→ Your objective
The number needed is how many lines in these entries contain "removed"; give it alone.

Graphic revision entries:
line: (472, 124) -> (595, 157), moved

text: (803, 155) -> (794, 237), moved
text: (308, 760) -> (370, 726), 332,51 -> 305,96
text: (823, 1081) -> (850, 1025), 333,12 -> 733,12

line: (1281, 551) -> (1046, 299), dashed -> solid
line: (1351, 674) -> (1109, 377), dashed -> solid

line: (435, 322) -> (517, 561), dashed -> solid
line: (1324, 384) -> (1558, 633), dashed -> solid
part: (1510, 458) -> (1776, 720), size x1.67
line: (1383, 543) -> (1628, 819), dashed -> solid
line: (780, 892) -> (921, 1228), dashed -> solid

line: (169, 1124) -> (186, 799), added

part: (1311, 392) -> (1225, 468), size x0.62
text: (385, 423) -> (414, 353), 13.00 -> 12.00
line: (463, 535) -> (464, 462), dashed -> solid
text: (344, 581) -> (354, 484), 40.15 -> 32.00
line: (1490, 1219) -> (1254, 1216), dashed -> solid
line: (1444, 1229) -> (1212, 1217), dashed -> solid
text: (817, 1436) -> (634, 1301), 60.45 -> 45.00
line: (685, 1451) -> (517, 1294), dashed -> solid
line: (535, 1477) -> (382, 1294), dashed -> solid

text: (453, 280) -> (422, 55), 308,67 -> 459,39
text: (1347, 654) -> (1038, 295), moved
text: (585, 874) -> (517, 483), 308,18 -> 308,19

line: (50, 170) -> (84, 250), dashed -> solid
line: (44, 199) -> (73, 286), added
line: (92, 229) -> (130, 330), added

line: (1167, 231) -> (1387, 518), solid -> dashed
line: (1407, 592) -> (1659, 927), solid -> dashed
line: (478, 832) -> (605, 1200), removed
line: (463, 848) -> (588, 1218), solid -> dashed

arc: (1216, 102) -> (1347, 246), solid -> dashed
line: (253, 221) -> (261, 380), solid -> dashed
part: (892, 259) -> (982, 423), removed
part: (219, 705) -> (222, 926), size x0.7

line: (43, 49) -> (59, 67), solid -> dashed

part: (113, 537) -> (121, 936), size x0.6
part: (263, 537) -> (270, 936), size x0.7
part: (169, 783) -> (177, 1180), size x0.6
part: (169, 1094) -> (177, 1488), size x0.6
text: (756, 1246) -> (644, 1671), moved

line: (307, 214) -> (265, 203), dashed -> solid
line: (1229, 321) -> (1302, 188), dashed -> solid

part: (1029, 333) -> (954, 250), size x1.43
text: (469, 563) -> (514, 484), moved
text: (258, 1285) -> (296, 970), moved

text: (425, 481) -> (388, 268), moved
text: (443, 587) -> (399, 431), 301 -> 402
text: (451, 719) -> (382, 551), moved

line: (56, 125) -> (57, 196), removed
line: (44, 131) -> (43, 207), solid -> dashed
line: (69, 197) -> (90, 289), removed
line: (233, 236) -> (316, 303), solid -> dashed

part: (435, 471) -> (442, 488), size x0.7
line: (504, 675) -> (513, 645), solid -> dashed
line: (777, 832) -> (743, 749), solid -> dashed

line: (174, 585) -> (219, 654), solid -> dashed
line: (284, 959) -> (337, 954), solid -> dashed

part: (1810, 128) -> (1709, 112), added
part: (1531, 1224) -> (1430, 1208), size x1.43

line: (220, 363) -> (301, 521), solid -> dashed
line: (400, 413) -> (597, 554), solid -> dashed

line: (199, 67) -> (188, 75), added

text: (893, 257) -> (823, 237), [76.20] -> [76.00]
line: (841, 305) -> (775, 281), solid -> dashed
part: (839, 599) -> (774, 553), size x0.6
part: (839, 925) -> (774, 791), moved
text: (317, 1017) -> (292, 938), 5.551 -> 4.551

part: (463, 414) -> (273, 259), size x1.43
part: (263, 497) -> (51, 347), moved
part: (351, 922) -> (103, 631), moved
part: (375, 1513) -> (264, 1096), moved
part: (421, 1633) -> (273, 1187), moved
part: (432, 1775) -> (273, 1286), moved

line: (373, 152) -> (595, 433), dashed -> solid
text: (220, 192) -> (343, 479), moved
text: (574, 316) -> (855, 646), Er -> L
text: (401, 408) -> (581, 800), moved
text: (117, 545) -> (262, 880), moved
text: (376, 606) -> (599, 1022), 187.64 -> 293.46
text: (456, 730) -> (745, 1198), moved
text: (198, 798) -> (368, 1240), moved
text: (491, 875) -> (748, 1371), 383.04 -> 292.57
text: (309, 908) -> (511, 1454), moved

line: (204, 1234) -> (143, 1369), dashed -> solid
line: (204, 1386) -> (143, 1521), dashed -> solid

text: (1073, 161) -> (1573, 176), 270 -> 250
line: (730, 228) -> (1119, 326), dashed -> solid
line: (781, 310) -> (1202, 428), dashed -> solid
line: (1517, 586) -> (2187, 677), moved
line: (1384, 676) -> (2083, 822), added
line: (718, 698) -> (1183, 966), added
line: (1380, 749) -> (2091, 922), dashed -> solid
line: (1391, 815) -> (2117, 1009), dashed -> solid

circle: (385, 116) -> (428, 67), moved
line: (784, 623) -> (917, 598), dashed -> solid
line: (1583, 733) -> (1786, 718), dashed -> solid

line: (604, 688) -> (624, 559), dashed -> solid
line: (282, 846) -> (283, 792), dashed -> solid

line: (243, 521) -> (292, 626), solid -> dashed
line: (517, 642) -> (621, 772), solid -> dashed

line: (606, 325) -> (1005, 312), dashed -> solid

→ Answer for this exercise
4